Getting back to Kazakhstan again, I anticipate that the status of the Russian language will be revised in the near future in line with the decolonization effort to revise the available history of the Kazakhstan famine and the persecution of Kazakh leaders after 1917.  I believe the status of the Russian language in Kazakhstan needs to be officially reconfirmed. Along with Kazakh as the national language, Russian remains a critical language of inter-ethnic communication. Kazakhstan has the third largest Russian-speaking population in the world, after RF and Ukraine, and it has fallen to our country to navigate this linguistic relationship now. 

Yuriy Serebriansky is a Kazakhstani author of Polish origin and cultural researcher. His prose, poetry, and non-fiction have appeared in Kazakh, Russian, and American literary journals, and been translated into several languages. Editor-in-Chief of Esquire Kazakhstan from 2016 to 2018, he is currently Editor-in-Chief of the Kazakhstani Polish diaspora magazine Ałmatyński Kurier Polonijny and the prose editor of the Russian-language literary magazine Literatura. He is an alumnus of the International Writing Program and served as an instructor in the IWP’s Between-the-Lines 2019 session.

Open Letter from Translators and Interpreters of Russian and Ukrainian

The letter, circulated by Anne Fisher, Russian translator, President of ALTA, and Senior Lecturer in the U. of Wisconsin-Milwaukee’s Translation and Interpreting Studies program, has more than 60 signatures so far. Please see here.

AATSEEL’s Statement on the Russian Invasion of Ukraine

The executive council of the American Association of Teachers of Slavic and East European Languages condemns the unprovoked Russian invasion of Ukraine as a direct violation of international law. As scholars of this region, we are appalled by the distortions of the situation circulated on Russian state media. We grieve for the victims of the ongoing attacks and for those killed over the past eight years. We stand with all those in Russia, Ukraine, and beyond who oppose this war.

Виконавча рада Американської асоціації викладачів слов’янських та східноєвропейських мов засуджує непровоковане російське вторгнення в Україну як пряме порушення міжнародного права. Як дослідники цього реґіону, ми в жаху від викривлень ситуації, що циркулюють в російських державних медіях. Ми сумуємо за жертвами атак, що тривають, і за загиблими впродовж останніх восьми років. Ми стоїмо разом з тими в Росії, Україні та решті світу, хто проти цієї війни. 
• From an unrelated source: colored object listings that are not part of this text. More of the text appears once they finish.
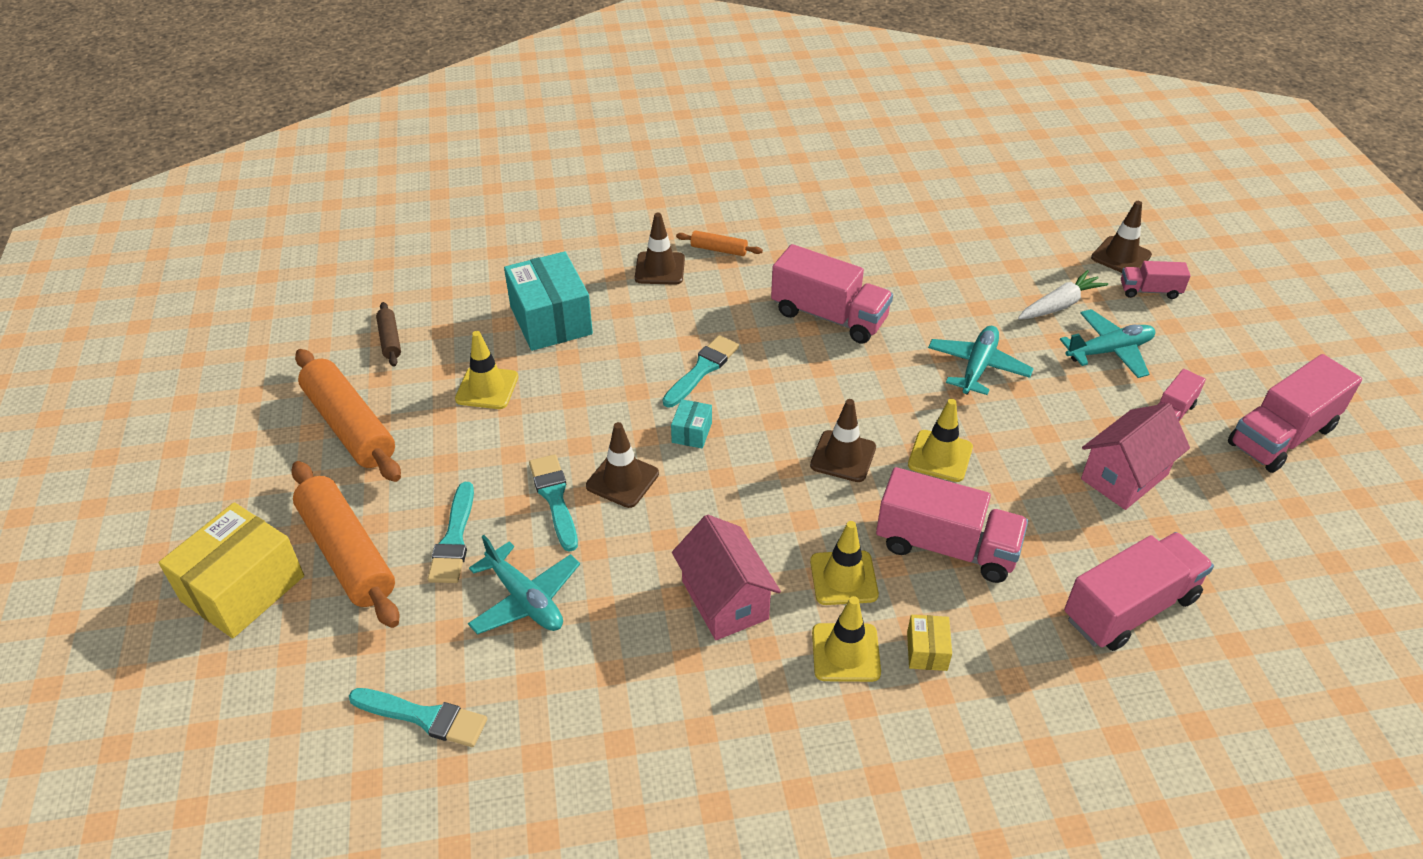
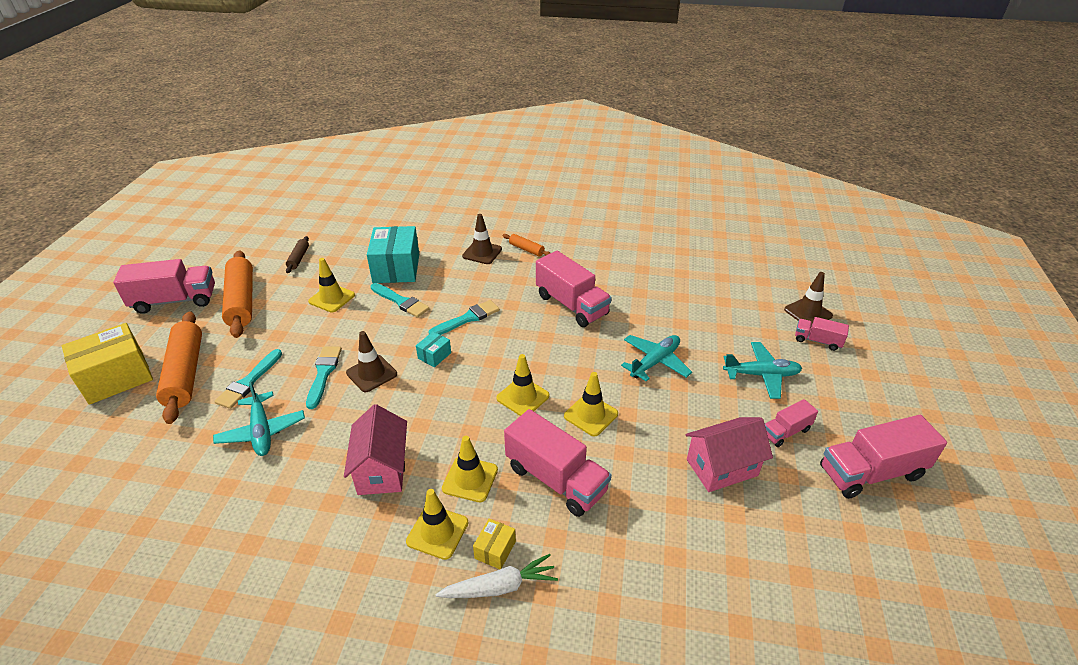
camera: 20 degrees right, 5 degrees down
(424, 717) = (151, 486): turquoise brush -> turquoise brush (401, 301)
(843, 456) = (523, 397): brown traffic cone -> yellow traffic cone
(1059, 305) = (741, 335): white carrot -> white carrot (499, 586)
(1130, 608) = (669, 568): pink truck -> pink truck (175, 300)

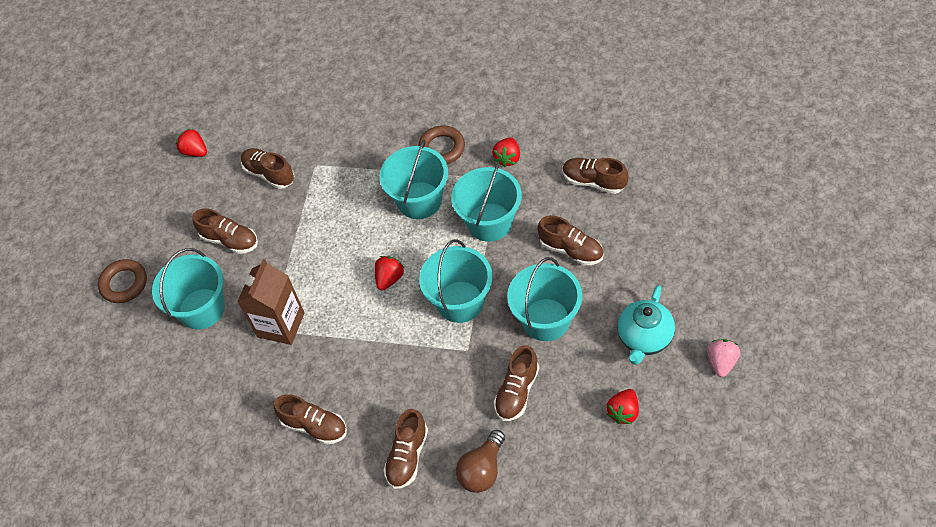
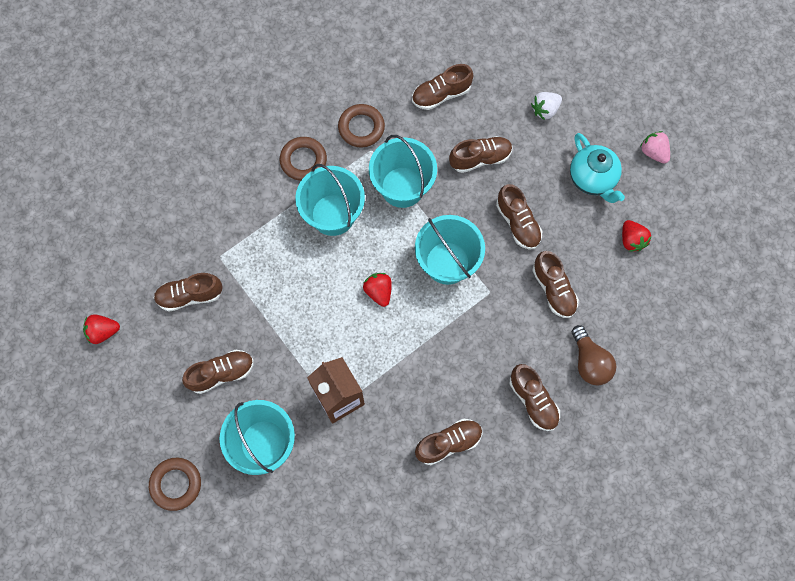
camera: 55 degrees left, 15 degrees up
(507, 158) = (361, 128): red strawberry -> brown ring
(546, 319) = (517, 223): turquoise bucket -> brown shoe
(664, 256) = (545, 110): none -> white strawberry

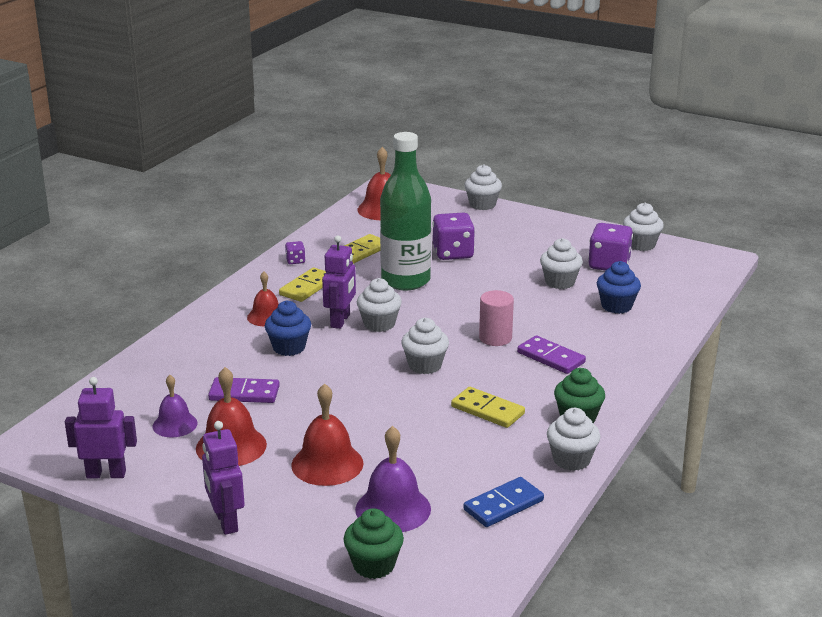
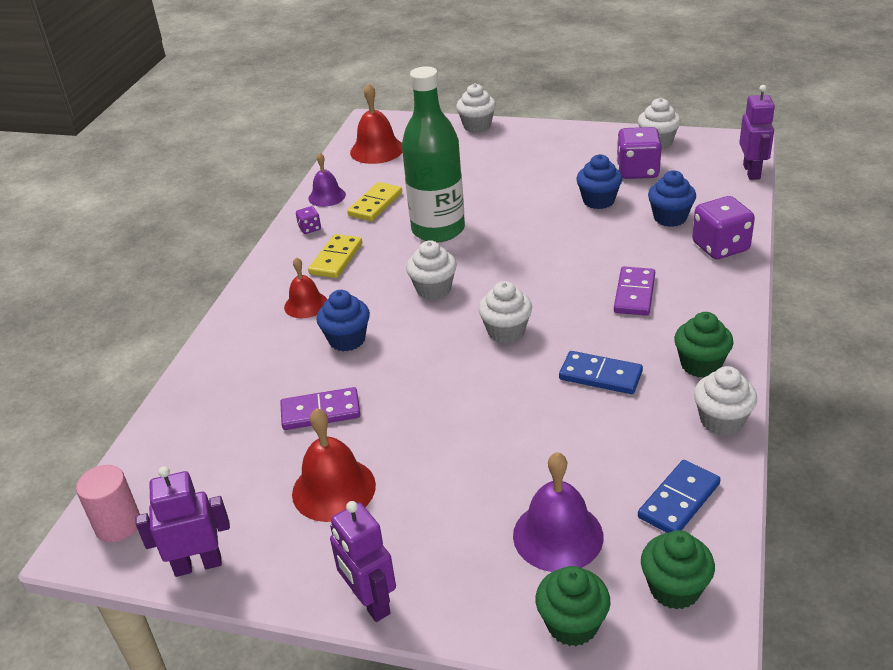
camera: 10 degrees left, 10 degrees up
(175, 424) = (255, 473): purple bell -> purple bell (327, 196)
(327, 464) = (455, 488): red bell -> none
(340, 321) = (390, 294): purple robot -> purple robot (752, 172)
(453, 253) = (473, 188): purple dice -> purple dice (720, 247)
(466, 559) = (674, 589): none -> green cupcake
(487, 410) = (600, 375): yellow domino -> blue domino
(495, 338) = (565, 282): pink cylinder -> pink cylinder (118, 525)
(551, 357) = (634, 294): purple domino -> purple domino turned 75 degrees clockwise
(560, 282) = (598, 201): white cupcake -> blue cupcake

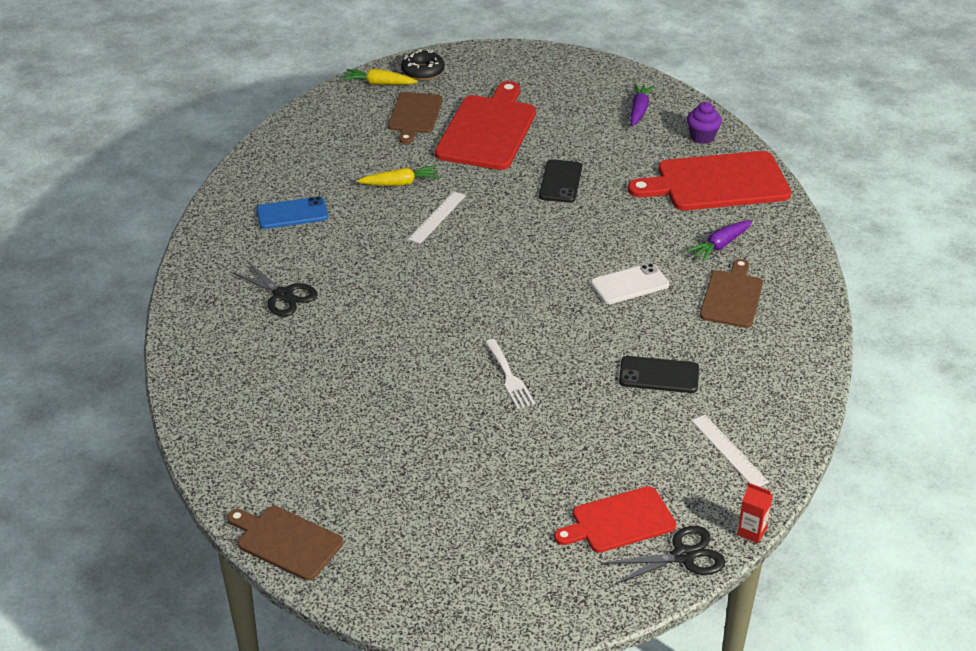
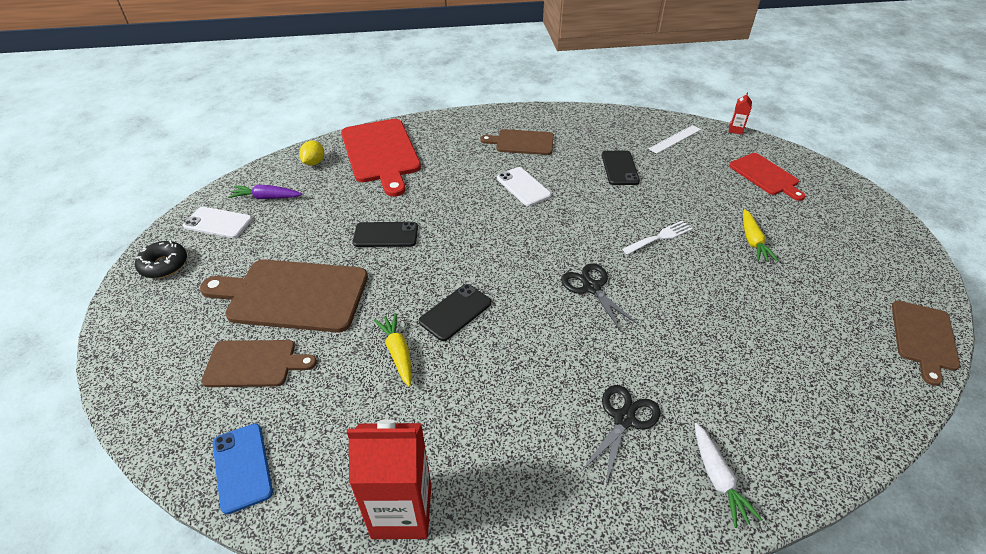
camera: 100 degrees left, 5 degrees up
(207, 333) = (718, 479): none -> white carrot
(257, 179) = (402, 511): none -> red carton
(292, 214) = (472, 448): blue phone -> blue phone (242, 467)
(379, 83) = (168, 415): yellow carrot -> yellow carrot (753, 241)
(423, 72) = (149, 373): black donut -> black donut (164, 265)
(437, 217) = (455, 312): white ruler -> black phone
(488, 130) = (292, 295): red cutting board -> brown cutting board
(602, 86) = (218, 223): none -> white phone
(683, 556) = (773, 151): black scissors -> black scissors (591, 287)
(702, 137) = (314, 162): purple cupcake -> yellow lemon
(720, 245) = (463, 149): purple carrot -> none

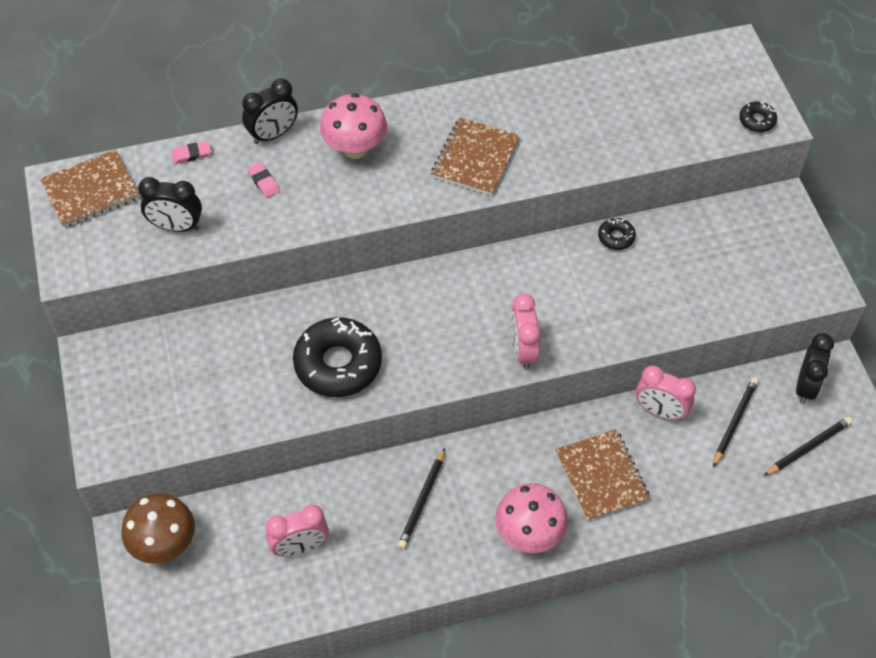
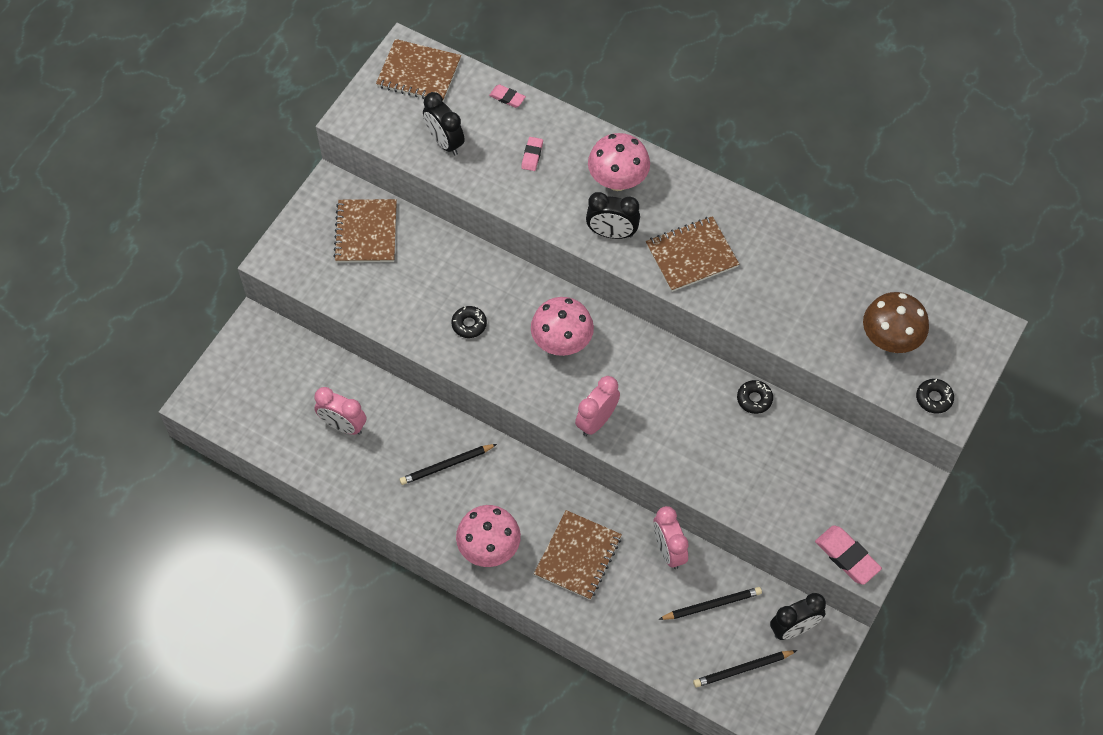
camera: 45 degrees right, 5 degrees up
(164, 544) = (269, 351): brown mushroom -> brown mushroom (890, 339)
(166, 364) = (366, 232): none -> brown notebook
(273, 134) = (575, 126): black clock -> black clock (612, 233)
(338, 364) = (469, 324): black donut -> black donut, size x0.45
(428, 316) = (562, 342): none -> pink mushroom
(806, 291) = (847, 556): none -> pink eraser
(808, 447) = (742, 669): black pencil -> black pencil turned 150 degrees clockwise

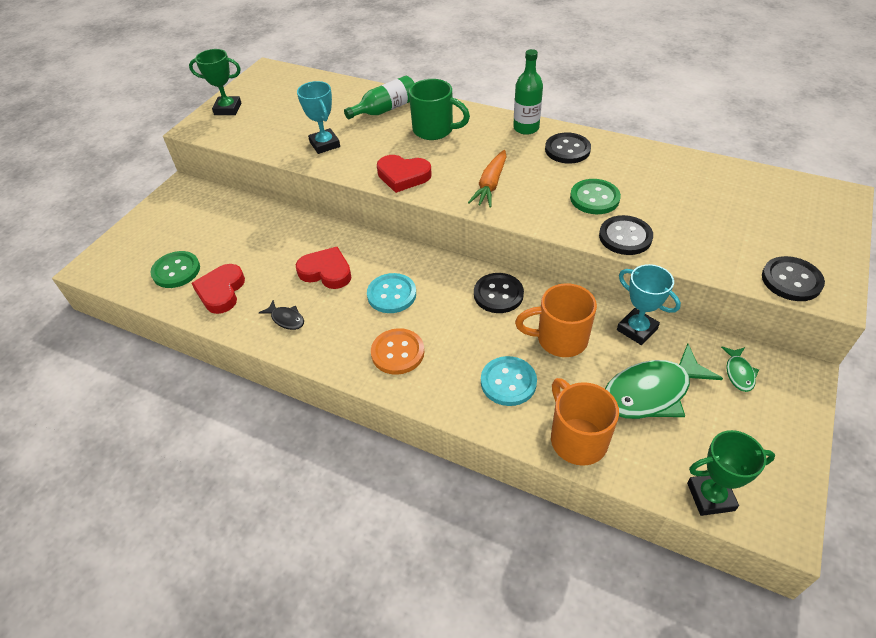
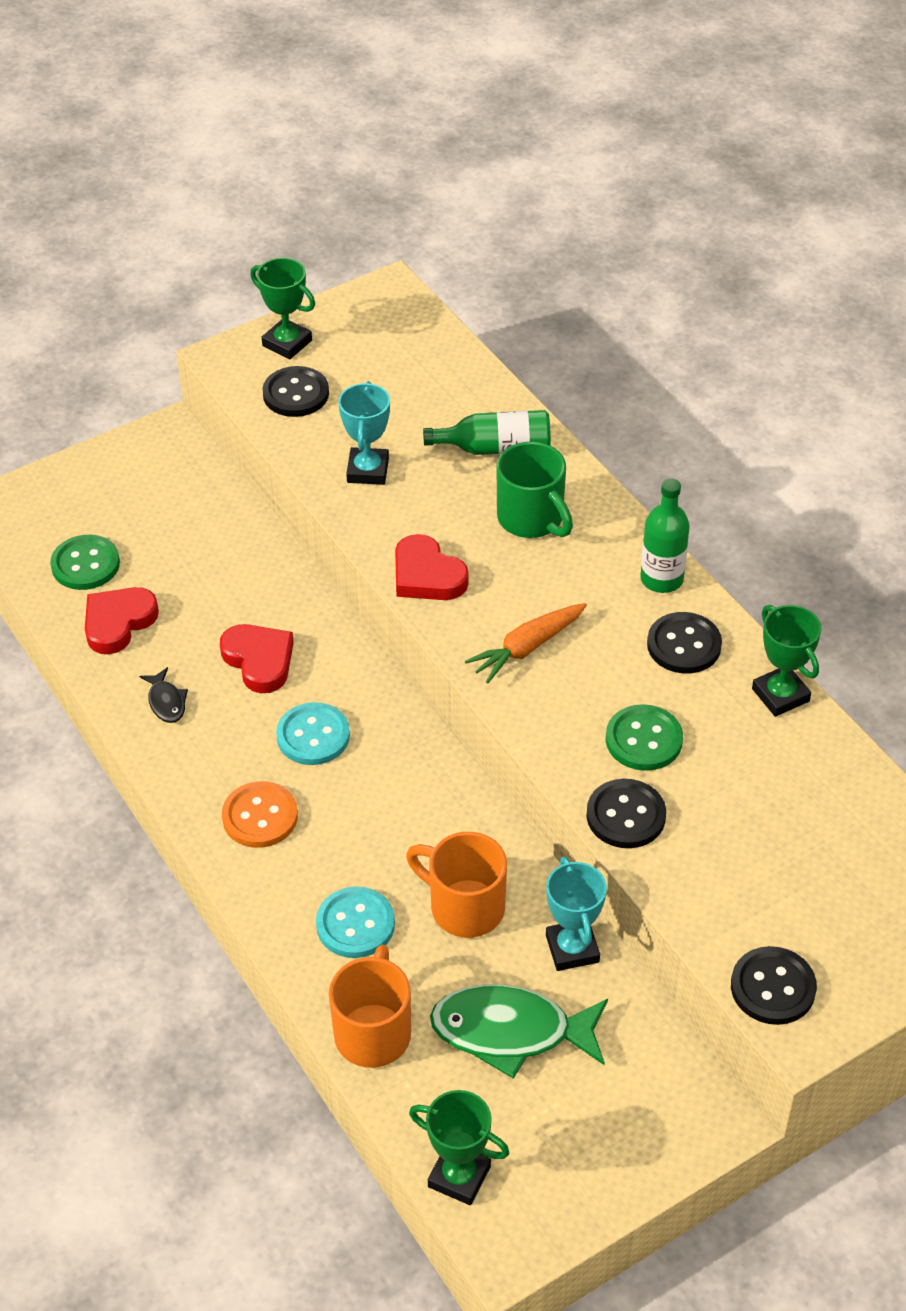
camera: 30 degrees right, 0 degrees up
(498, 294) = (443, 807): black button -> black button (296, 394)
(636, 150) = (780, 695): none -> green trophy
(739, 373) = (642, 1072): green fish -> none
Исполнительный комитет Американской ассоциации преподавателей славянских и восточноевропейских языков осуждает неспровоцированное вторжение России в Украину и рассматривает этот акт как прямое нарушение международного права. Как исследователи этого региона, мы возмущены искажением в освещении кризиса со стороны российских государственных СМИ. Мы скорбим о жертвах продолжающихся военных действий и чтим память погибших в конфликте за последние восемь лет. Мы поддерживаем всех тех в России, в Украине и за их пределами, кто выступает против этой войны.